# Residency Visa



## Heavon96 (Jul 29, 2015)

Hello! I'm an US citizen looking to move to Italy (the Lombardy area, specifically) and after much research I found that I need to get a residency visa (I am self-employed). Has anyone else moved with a residency visa? If so, can you tell me how the process went? I've only come across people moving to Italy with a student visa. 
Also, to get a residency visa there is a minimum income requirement. Anyone know what that minimum is? 

Thank you in advance! ??


----------



## BBCWatcher (Dec 28, 2012)

I assume you're referring to an Elective Residency visa. The minimum income requirement is about 3000 euro per month per adult, though Italian consulates have the discretion to require more. Please note that work is not permitted as an elective resident.

There are quite a few previous threads on ER visas and processes in this forum section.


----------



## Heavon96 (Jul 29, 2015)

Thank you! I'm aware that there are other posts about ER visas, but all that I had seen were by people that were retiring, so I wasn't sure if the process and requirements were different. Thank you so much for your response, though!


----------



## BBCWatcher (Dec 28, 2012)

Heavon96 said:


> Thank you! I'm aware that there are other posts about ER visas, but all that I had seen were by people that were retiring....


You are retiring on an ER visa, at any age. That's rather the point. You cannot work on that visa.

You can work part time outside Italy -- spend a couple months per year in your home country working, for example. That income, and your other worldwide income (and real estate, and financial assets) must be reported on your Italian tax return.


----------



## accbgb (Sep 23, 2009)

Heavon96 said:


> Hello! I'm an US citizen looking to move to Italy (the Lombardy area, specifically) and after much research I found that I need to get a residency visa _(I am self-employed)_. Has anyone else moved with a residency visa? If so, can you tell me how the process went? I've only come across people moving to Italy with a student visa.
> Also, to get a residency visa there is a minimum income requirement. Anyone know what that minimum is?
> 
> Thank you in advance! ??


In case it is not already perfectly clear, an Elective Residency visa does not allow you to work in Italy, even "self-employed" work, even if said work is performed online such as web design for US companies. It has been said that, technically, a writer cannot write and/or publish a book while in Italy on en ER visa. 

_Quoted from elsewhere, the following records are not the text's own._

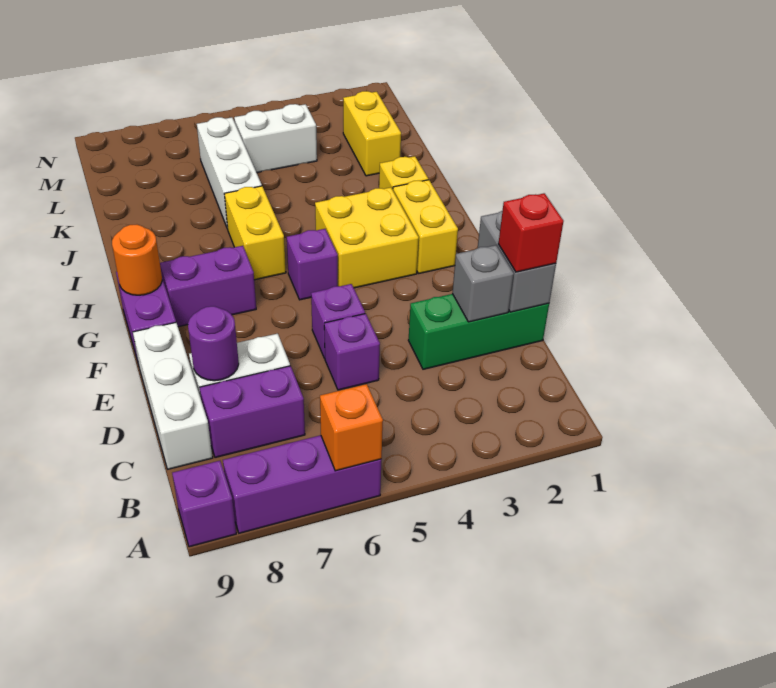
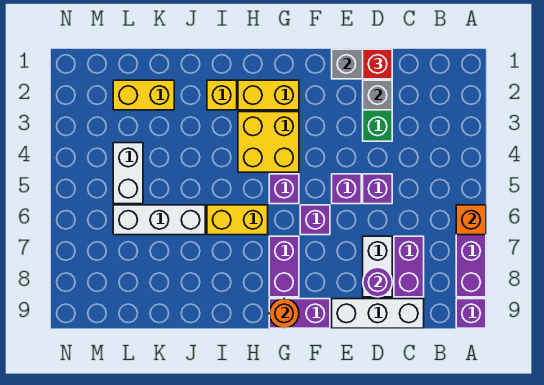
none -> purple brick F6 level 1

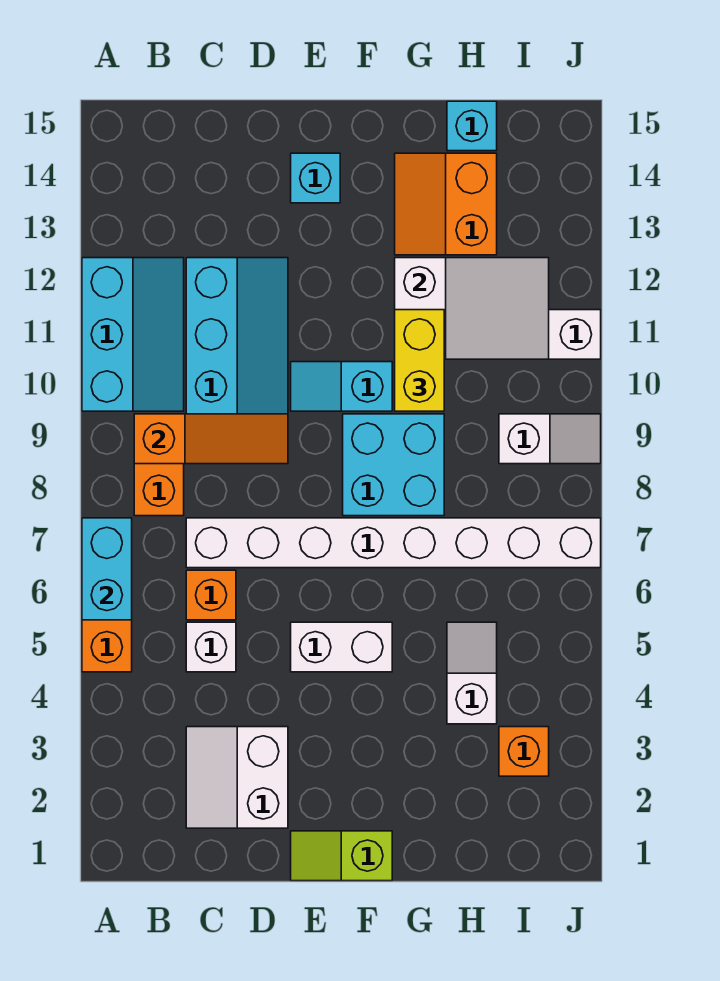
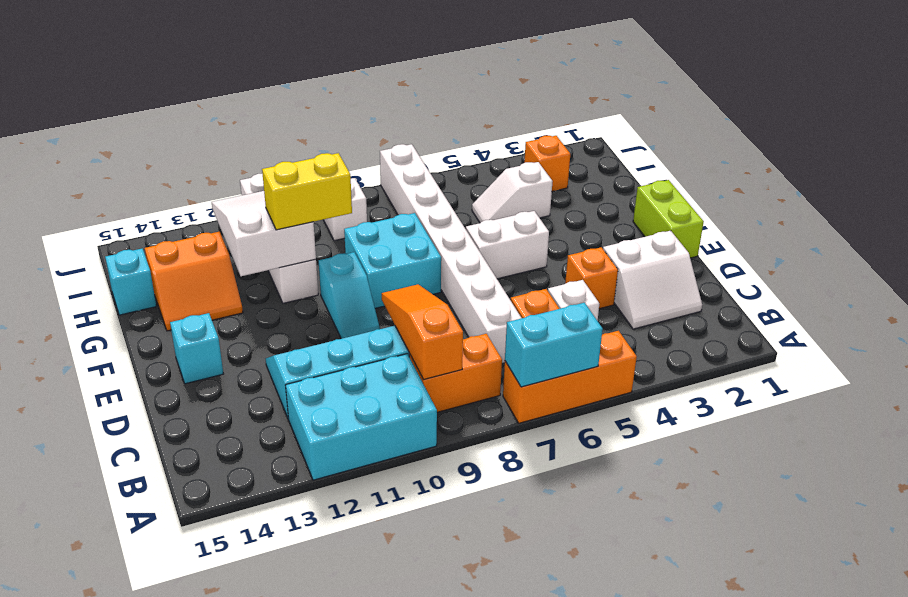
cyan slope A10:B12 level 1 top A -> cyan brick A10:B12 level 1
none -> orange brick D4 level 1
lime slope E1:F1 level 1 top F -> lime brick E1:F1 level 1
white brick E5:F5 level 1 -> white brick F5:F6 level 1

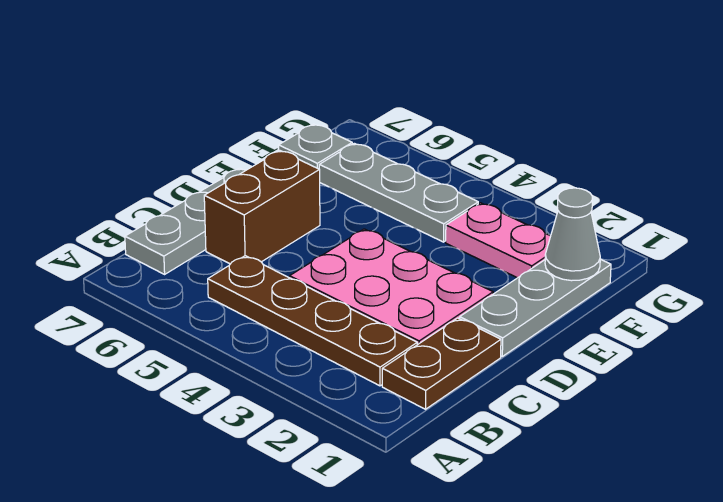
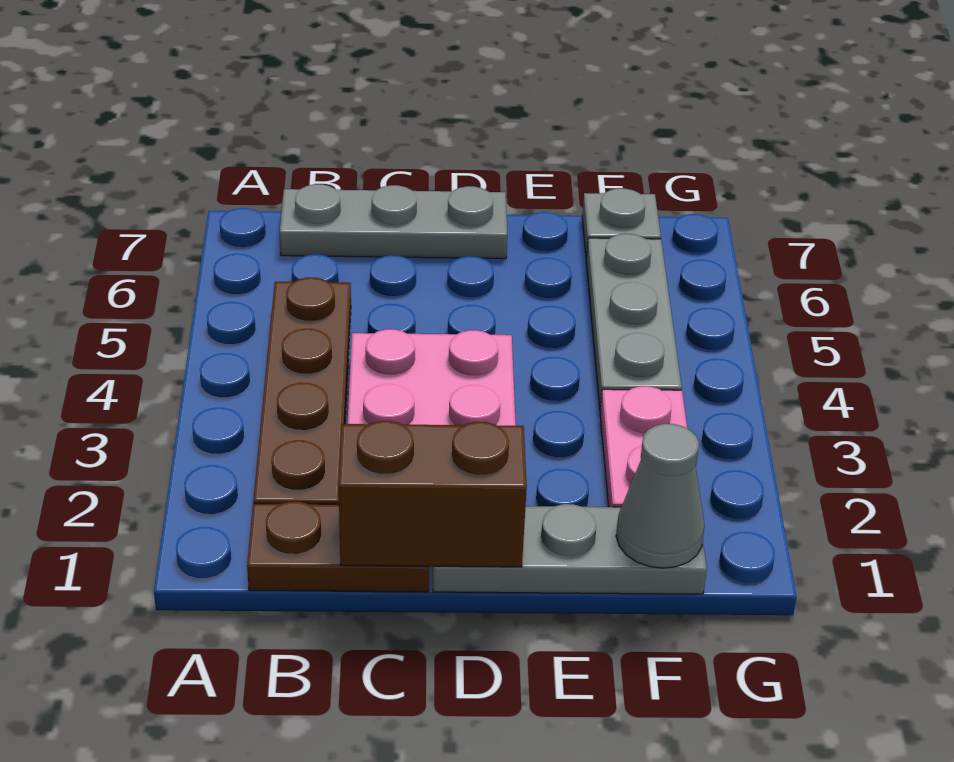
brown brick C6:D6 level 1 -> brown brick C1:D1 level 2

In short, you are not permitted to do anything which generates income (other than manage your own investment portfolio), even if that income is deposited directly into foreign bank accounts.


----------



## Heavon96 (Jul 29, 2015)

Than you both for your responses! Unfortunately, this is bad news for me. Is there a different type of visa that would allow me to become a resident in Italy while generating an income? I am a network marketer, so I work from my phone/computer.


----------



## Bevdeforges (Nov 16, 2007)

Generally speaking, you are considered to be working in the country where you are located while doing the work. It matters not at all where your customers, payments or any other aspect of your work may be. If you are generating an income while resident in Italy, then you are "working in Italy" and would need the appropriate visa.
Cheers,
Bev


----------



## Heavon96 (Jul 29, 2015)

Bevdeforges said:


> Generally speaking, you are considered to be working in the country where you are located while doing the work. It matters not at all where your customers, payments or any other aspect of your work may be. If you are generating an income while resident in Italy, then you are "working in Italy" and would need the appropriate visa.
> Cheers,
> Bev


Thank you so much, Bev! Is it difficult to obtain this particular visa, being that I won't have a physical employer to give documentation acknowledging that I work for them? How would this work?


----------



## accbgb (Sep 23, 2009)

Heavon96 said:


> Thank you so much, Bev! Is it difficult to obtain this particular visa, being that I won't have a physical employer to give documentation acknowledging that I work for them? How would this work?


Go to Il visto per l'Italia and try the various self-employment options.


----------